Referring to FIG. 1, a block diagram is shown that is useful for understanding the present invention. The block diagram illustrates an exemplary system 100 for installing software 115 to SDR devices 140 from a remote location. The exemplary system 100 can include a software server 120 communicatively connected to one or more SDR devices 140. The software server 120 can be connected to the SDR devices 140 via a communications network 110, for example a wireless communication network, a local area network (LAN), a wide area network (WAN), a public switched telephone network (PSTN), a public switched packet network (PSPN), the Internet, or any other communication network, or combination of communication networks. In one arrangement, the software server 120 can be operatively connected to the SDR devices 140 via a cellular communication network, such as a global system for communications

The software server 120 can be any system which can transfer software 115 to one or more SDR devices 140. The software server 120 can comprise a data store 122, a processor 124, a network interface 126, and software applications, such as a download application 128. For instance, the software server 120 can be a computer system.

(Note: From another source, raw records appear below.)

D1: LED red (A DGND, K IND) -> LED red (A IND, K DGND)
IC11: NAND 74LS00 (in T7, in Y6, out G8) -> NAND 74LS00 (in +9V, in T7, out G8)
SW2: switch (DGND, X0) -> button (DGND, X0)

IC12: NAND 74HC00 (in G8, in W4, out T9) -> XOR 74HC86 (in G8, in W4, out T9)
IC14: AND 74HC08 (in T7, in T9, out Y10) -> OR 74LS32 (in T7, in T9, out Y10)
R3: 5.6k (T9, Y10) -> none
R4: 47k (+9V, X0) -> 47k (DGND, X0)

Importantly, the software server 120 is not limited to any particular type of computer system. Rather, any one of a number of known types of systems can be used. For example, the software server 120 can be a workstation, a file server, a network server, or any other system capable of providing data across the communications network.

The network interface 126 can be a modem, a bus interface, an Ethernet network adapter, a wireless network adapter, or any other type of network interface which can be used by the software server 120 in communicating over a communications network.

The data store 122 can be any storage which can store software. For instance, the data store can comprise battery backed random access memory (RAM), flash memory, a magnetic storage medium, an optical data store, a magneto-optical data store, or any other data store which can store digital or analog data. For example, the data store can be an electrically erasable programmable read-only memory (EEPROM), a hard disk drive (HDD), a magnetic tape, a floppy disk, a CD-ROM, a CD-RW, a magneto-optical drive, and so on.

In one arrangement, software which is to be distributed to the SDR devices 140 can first be loaded to the data store 122 of the software server via file transfer protocol (FTP), CD-ROM, or any other desired means. From this point, the software can be available for distribution to the SDR devices 140 using the software download application 128. Notably, one or more systems can be used for data storage and distribution. For example, the software can be stored on a system that is managing software distribution. In an alternate example, the software can be stored on a first system and a second system can be used for managing the software distribution.

The software download application 128 can comprise a man-machine interface (MMI) 130, a software compression application 132, and a software validation application 134. The MMI 130 can be provided with the software download application 128 to facilitate interaction with a system operator. For example, the MMI can be a graphical user interface (GUI) or a text-based user interface. The MMI 130 can provide a navigation tree for viewing and managing software on multiple SDR devices 140. GUI's and text-based user interfaces are well known to the skilled artisan.

The software compression application 132 can compress the software 115 prior to transferring the software 115 to the SDR devices 140. Software compression applications are known to the skilled artisan.

Further, the validation application 134 can validate software 115 after it is downloaded to insure that the download has been completed successfully. After a download has been completed, validation software can perform a check of the software 115 to insure that the software 115 downloaded correctly and that the software 115 is stored in a usable format, for example after being decompressed. The validation can include a process wherein the validation software causes the SDR device to calculate the checksum or cyclic redundancy check (CRC) for the downloaded software 115. The checksum or CRC then can be reported back to the validation software, which can compare the checksum or CRC to a stored value corresponding to the software that was downloaded. If the values do not match, the download application can present an error message to the system operator and/or automatically reinitiate download. The implementation of checksum and CRC is known to the skilled artisan.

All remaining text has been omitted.